2017-08-20 Thread Hubert Chathi
On Sat, 19 Aug 2017 12:32:39 +0200, Mathias Behrle <mbeh...@debian.org> said:

> * Hubert Chathi: " [Pkg-javascript-devel] parallel installation" (Mon,
> 14 Aug 2017 14:38:34 -0400):

> I appreciate very much the initiative to find a common procedure for
> making different versions of JS libs available while still being
> compliant to policy.  The very special use case for me is tryton-sao
> [1], which was already in NEW but which I had to withdraw, because it
> didn't (and still does not) support the jquery version in stretch.

>> At the BoF at DebConf, we were talking about parallel installation of
>> different versions of JS libraries.  In order to do parallel
>> installation, we'd need differently named packages for different
>> versions, and it seems like the obvious way to do that is to have
>> packages called something like libjs-fooVER and node-fooVER, where
>> VER some sort of the API version, similar to the way that C/C++
>> library packages are named after the library SONAME.  If upstream
>> follows semver properly, then VER would be the major version number.

> I wonder why we should not also support MAJOR.MINOR as VER, if needed
> in special cases. I am not that familiar with the JS world, but I
> think to remember, that e.g. jquery didn't always follow properly
> semver and in such cases it could be necessary to have a special MINOR
> available in the archive.

There isn't really a problem with MAJOR.MINOR as VER.  The reason that
I say that "VER would be the major version number" for libraries that
follow semver is that it's what semver says.

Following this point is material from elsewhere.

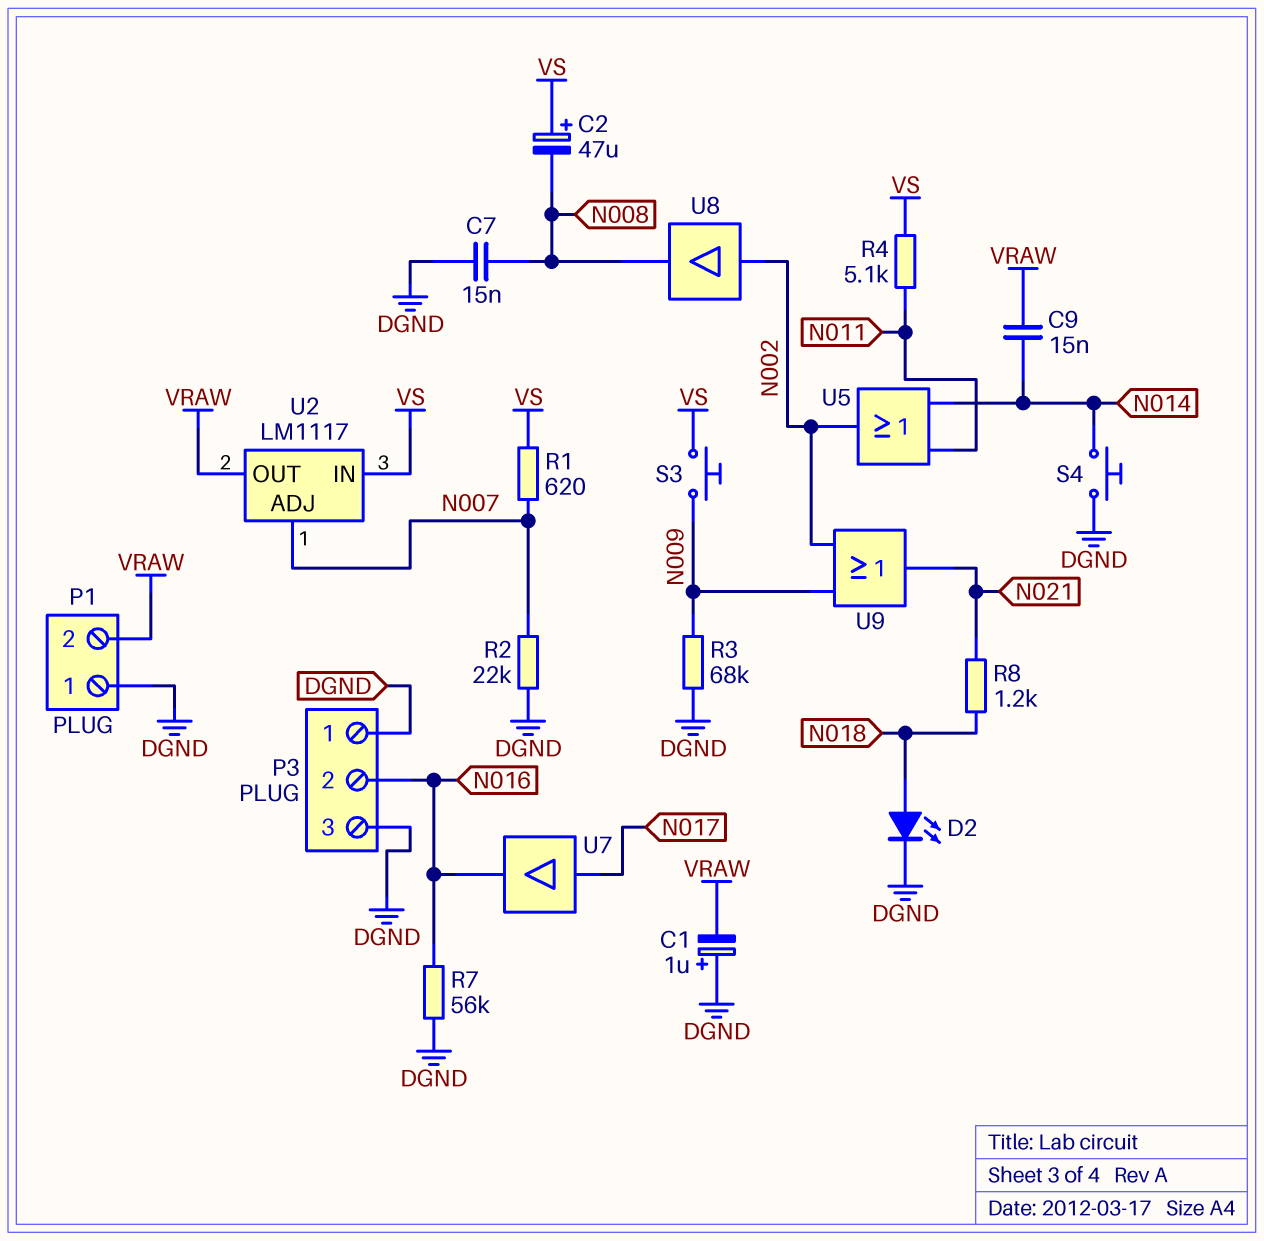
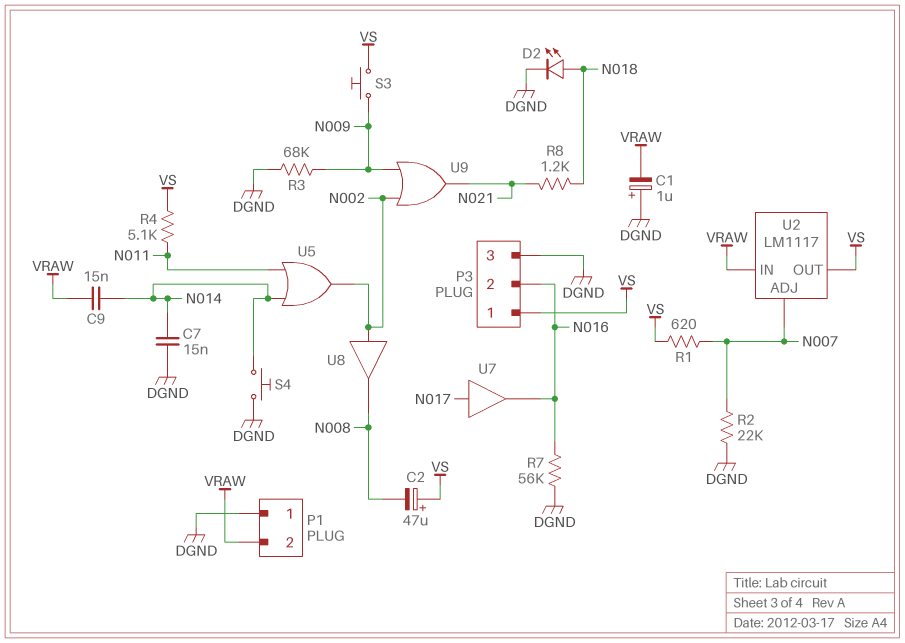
C7: 15nF (DGND, N008) -> 15nF (DGND, N014)
P3 pin 1: DGND -> VS
U2 pin IN: VS -> VRAW
U2 pin OUT: VRAW -> VS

What's really important is that VER indicates that the API is stable
with newer releases of that version.  That is, a package that depends on
libjs-fooVER >= x won't break due to API changes in versions after x; if
the library breaks API compatibility, then VER needs to be bumped in
some way or another.  So yes, if upstream breaks API compatibility with
some minor version numbers, then the minor version number will be part
of VER.  (In the C/C++ world, the SONAME (and hence the version embedded
in the package name) is just the major version number, but one
counterexample seems to be libssl, which includes minor and even
sub-minor version numbers in the package name).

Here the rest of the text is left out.